Everywhere I turn, there’s a nesting bird.  One of my favorite ducks chose a corner of the duck pen. She gathered hay from the sheep pen next door, added some downy soft feathers, and piled it all high near the spot where the other ducks lay their daily eggs.  I suppose she appreciates having company nearby for those few hours when the non-setting ducks pass through, deposit their eggs, then move on.


One Blue Slate turkey hen chose a spot at the edge of the woodpile beneath a cedar branch I’d tossed there after the last winter snowstorm.  The cedar looked a lot fresher when she started the nest.  She’s just a few feet from the driveway, but she never budges from her spot, not even for the rumble of the UPS delivery truck when it passes by her.


These two turkeys chose a quieter spot in the barn loft.  They’re equally steadfast in their nesting habit though.


Nearby, a young banty hen.  This one, if I remember correctly, was one of last year’s chicks.


Now and then, I try to lift the birds a bit to check their nests.  Sometimes they let me.  Sometimes they protest.  Sometimes they cooperate the first time, and thereafter go into defensive mode when I approach.  Such is the case with the black-beaked duck, and she’s ever so careful of her eggs while she does so.  Notice how she’s planted her feet behind them so she doesn’t trample and crack them.  From this pose, she’s ready to reach out with that sturdy beak and pinch anything that dares reach for her eggs.
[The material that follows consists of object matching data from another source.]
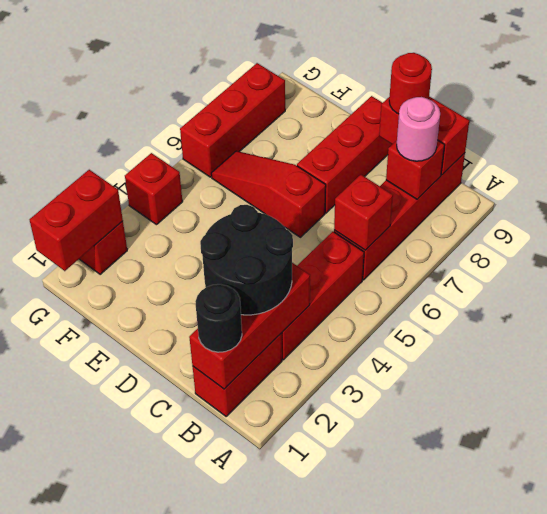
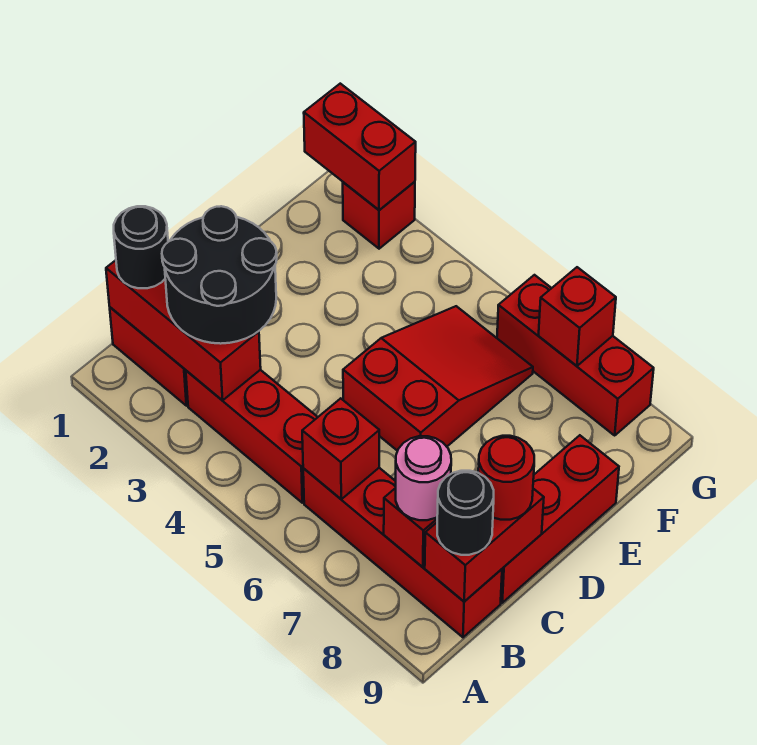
none -> black round brick B9 level 3
red slope D6:F6 level 1 top D -> red slope D5:F6 level 1 top D
red brick D7:D9 level 1 -> red brick C9:E9 level 1
red brick G4 level 1 -> red brick G7 level 2

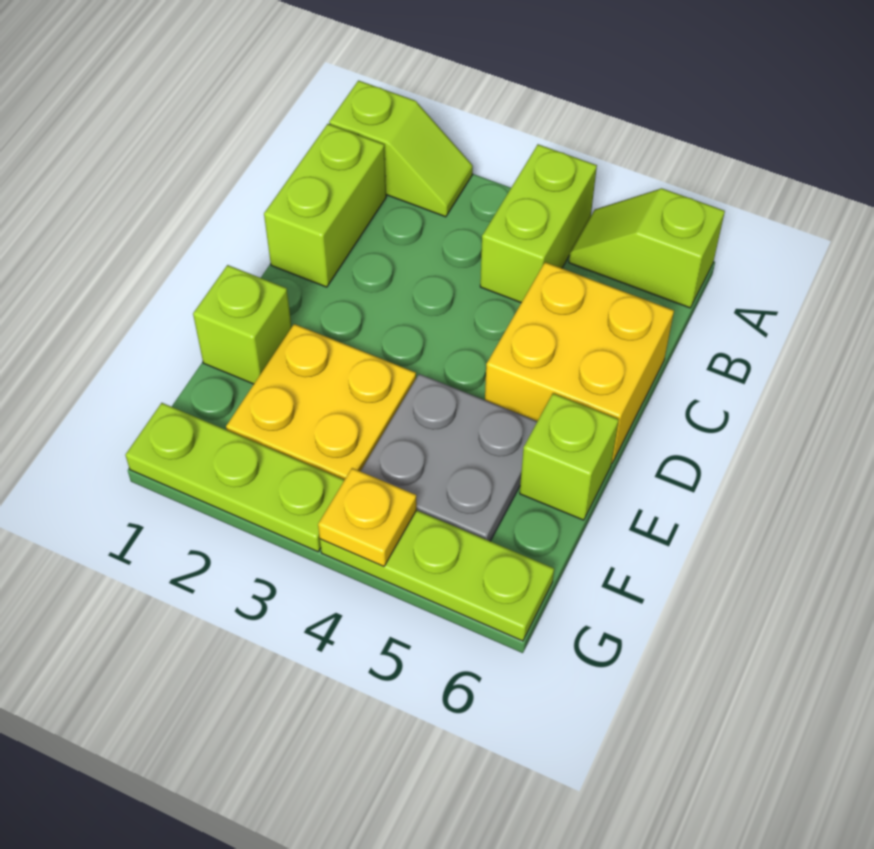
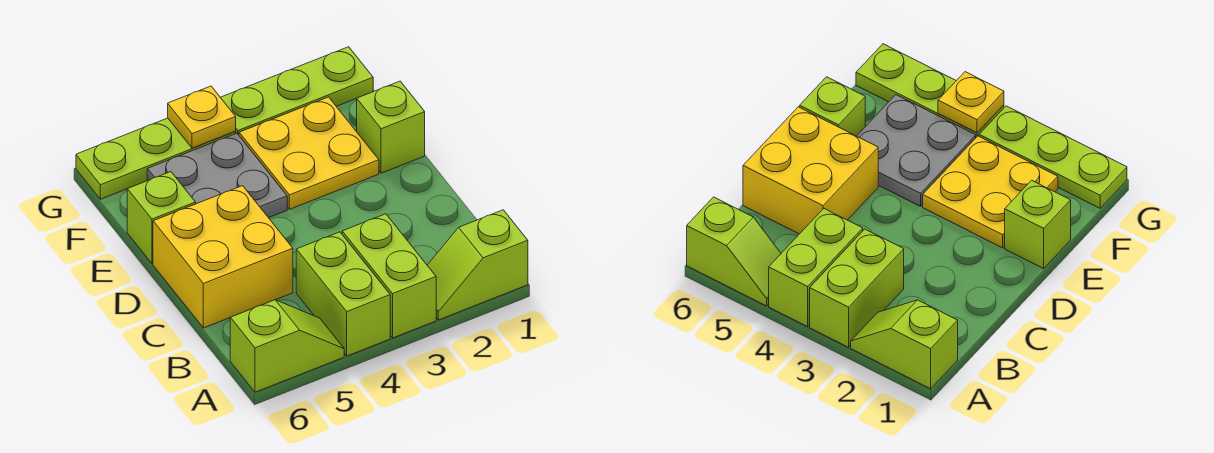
lime brick B1:C1 level 1 -> lime brick A3:B3 level 1

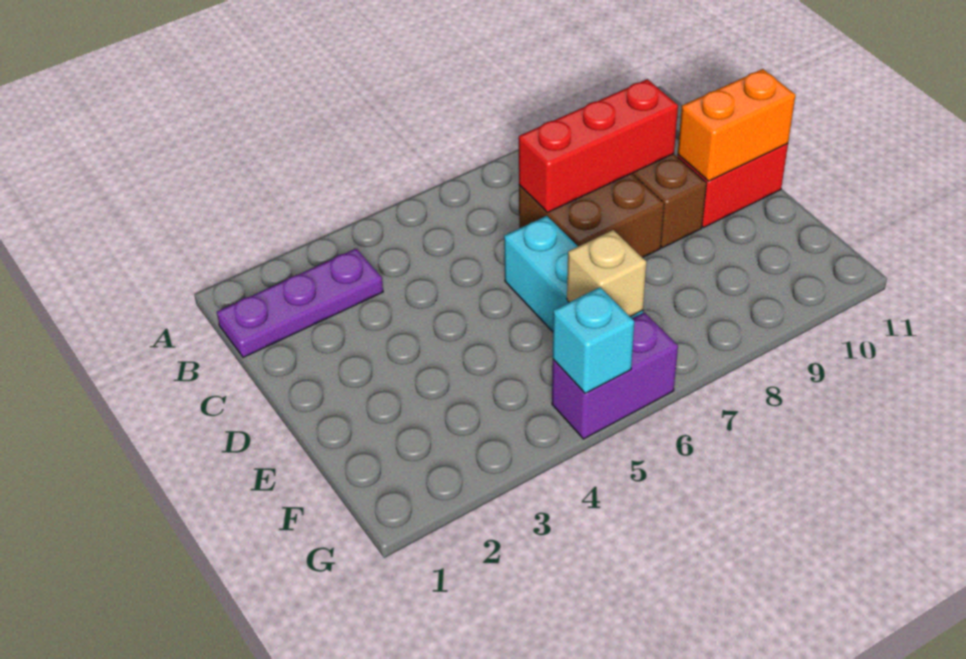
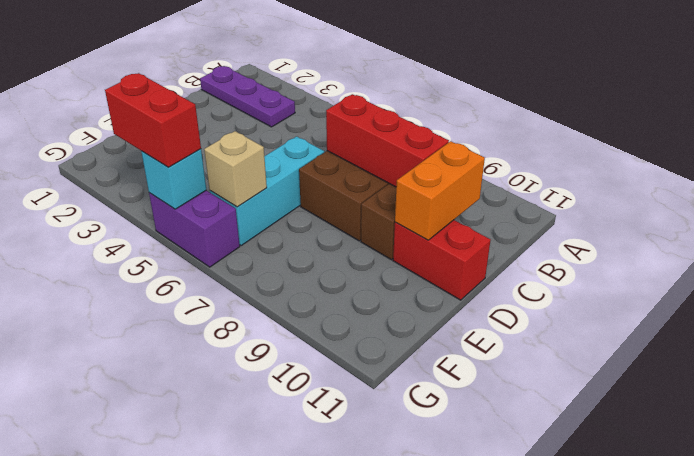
orange brick D10:D11 level 2 -> orange brick C10:D10 level 2
none -> red brick G4:G5 level 3

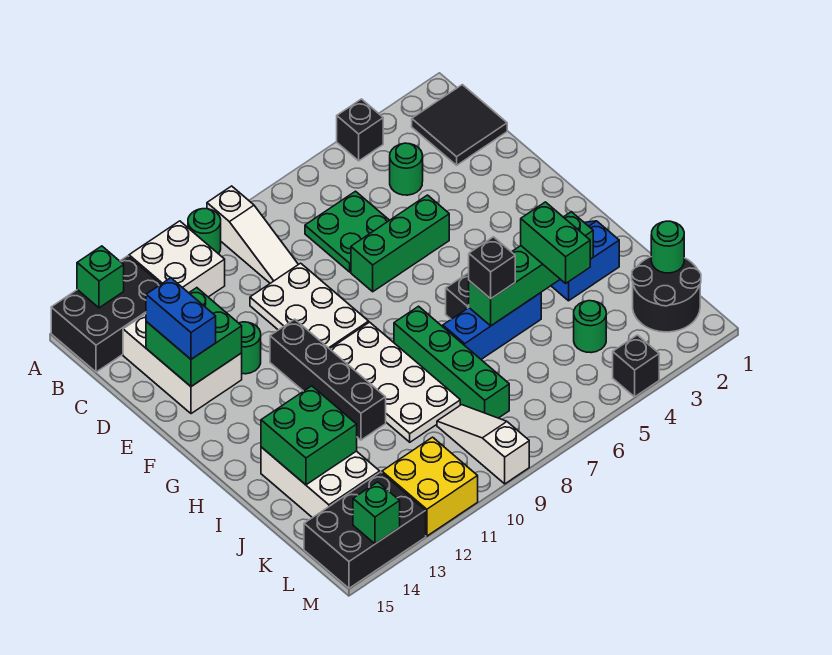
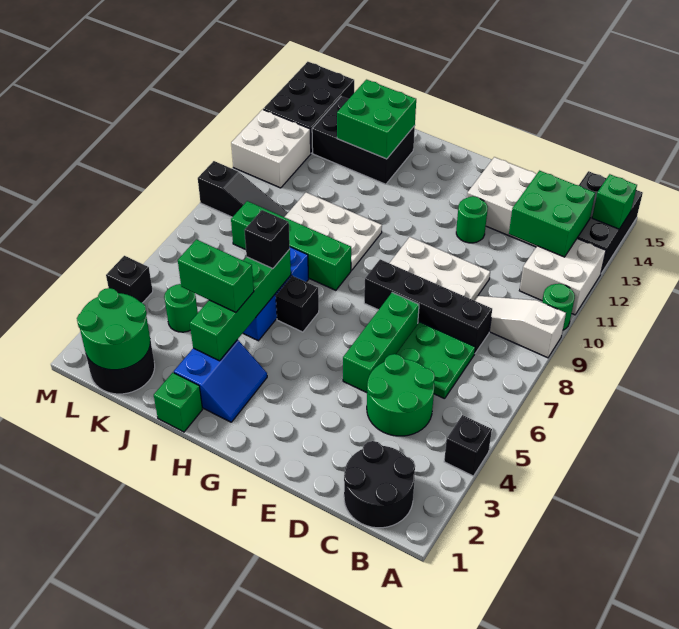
black tile B1:C2 level 1 -> black round brick B1:C2 level 1
green round brick C4 level 1 -> green round brick C4:D5 level 1
green brick D13:E14 level 2 -> green brick B12:C13 level 2
blue brick D14:E14 level 3 -> none
black brick F11:I11 level 1 -> black brick C8:F8 level 1
white plate G9:J10 level 1 -> white plate H9:J10 level 1
white brick I13:K14 level 1 -> black brick I13:K14 level 1
green round brick K1 level 2 -> green round brick K1:L2 level 2
white slope K9:M9 level 1 top M -> black slope K9:M9 level 1 top M
yellow brick L11:M12 level 1 -> white brick L11:M12 level 1
green brick M14 level 2 -> green brick I1 level 1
This turkey is less fearsome, but protective nonetheless.  I reach out my hand as I pass by, testing her.  Each time, her feathers rise on her back and neck, but she doesn’t peck me.  She’s one of last year’s incubator babies, and most likely mine was the first face she saw as a hatchling.  She doesn’t exactly fear me or see me as a threat, but she’d rather I didn’t bother her eggs, just the same.  And so she ruffles her feathers when I pass by, but answers my soft words with a quiet  ‘tut, tut.’

It’s a reasonable compromise.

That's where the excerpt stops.